Pire inconscience que celle de la recherche sur l’ADN qui pousse certains chercheurs à créer des races transgénétiques…. 

En effet, cette vague d’individus ne tient compte que d’un savoir strictement matériel et matérialiste, elle ignore totalement les réalités subtiles qui font que le corps physique et ses lois sont le produit de l’âme et donc sa contrepartie densifiée. En générant des races transgénétiques, on mélange inconsidérément des manifestations issues de réalités d’ordre vibratoire différent. Les barrières naturelles entre les espèces, qu’elles soient physiques ou psychiques, ont leur raison d’être. Le fait de les violer, de vouloir les déplacer, va tout simplement provoquer des fissures importantes dans le système immunitaire des animaux et de l’homme avec l’apparition rapide de maladies et de malformations graves. De telles expériences ont déjà été réalisées il y a des millénaires sur cette Terre, par des civilisations qui se sont auto-détruites.

veau

Tout se passe aujourd’hui comme si l’égrégore de ces aberrations passées venait visiter certains « savants » afin d’attiser et d’instruire leur besoin de domination… déguisé en volonté de servir la Vie. Ces considérations ne signifient nullement qu’il faille abandonner les recherches en génétique. La Nature, parfaite en essence, est cependant perfectible dans ses manifestations et il appartient à l’homme de l’explorer, de favoriser le développement, l’expansion de ses lois. Il faut seulement ne jamais perdre de vue que toute recherche, si elle n’est pas habitée par le sens du Sacré, ne demeure qu’une manipulation de la Création, un jeu de l’ego qui se met en marge de la grande Force Universelle qu’est la Divinité et donc s’empoisonne à très court terme.

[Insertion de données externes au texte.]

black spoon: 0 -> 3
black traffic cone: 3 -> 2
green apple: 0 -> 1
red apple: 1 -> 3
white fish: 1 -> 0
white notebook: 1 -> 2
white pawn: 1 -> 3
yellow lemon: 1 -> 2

Essentiellement le chaminisme est un souvenir de l’antique pacte qui liait les animaux et les hommes dans un passé très reculé de notre planète. Il est en ce sens, un moyen de communication infiniment respectable. Cependant, le pont qu’il représente nécessite chez celui qui l’emprunte une grande maîtrise de son propre ego. En effet, le développement des capacités psychiques qu’il sous-entend met le chaman face à la notion de pouvoir.

Le véritable chaman n‘est pas un homme de pouvoir au sens égotique du terme lui, il est au Service de la Vie avant tout, puisqu’il connaît le code d’accès à certains de ses rouages intimes.  Bien compris, bien pratiqué, ce qui est sans doute plus rare qu’on ne le croit, le chamanisme est un chemin qui doit mener à une prise de conscience christique au sens universel du terme car il favorise la communion entre les espèces et rend le Sacré omniprésent.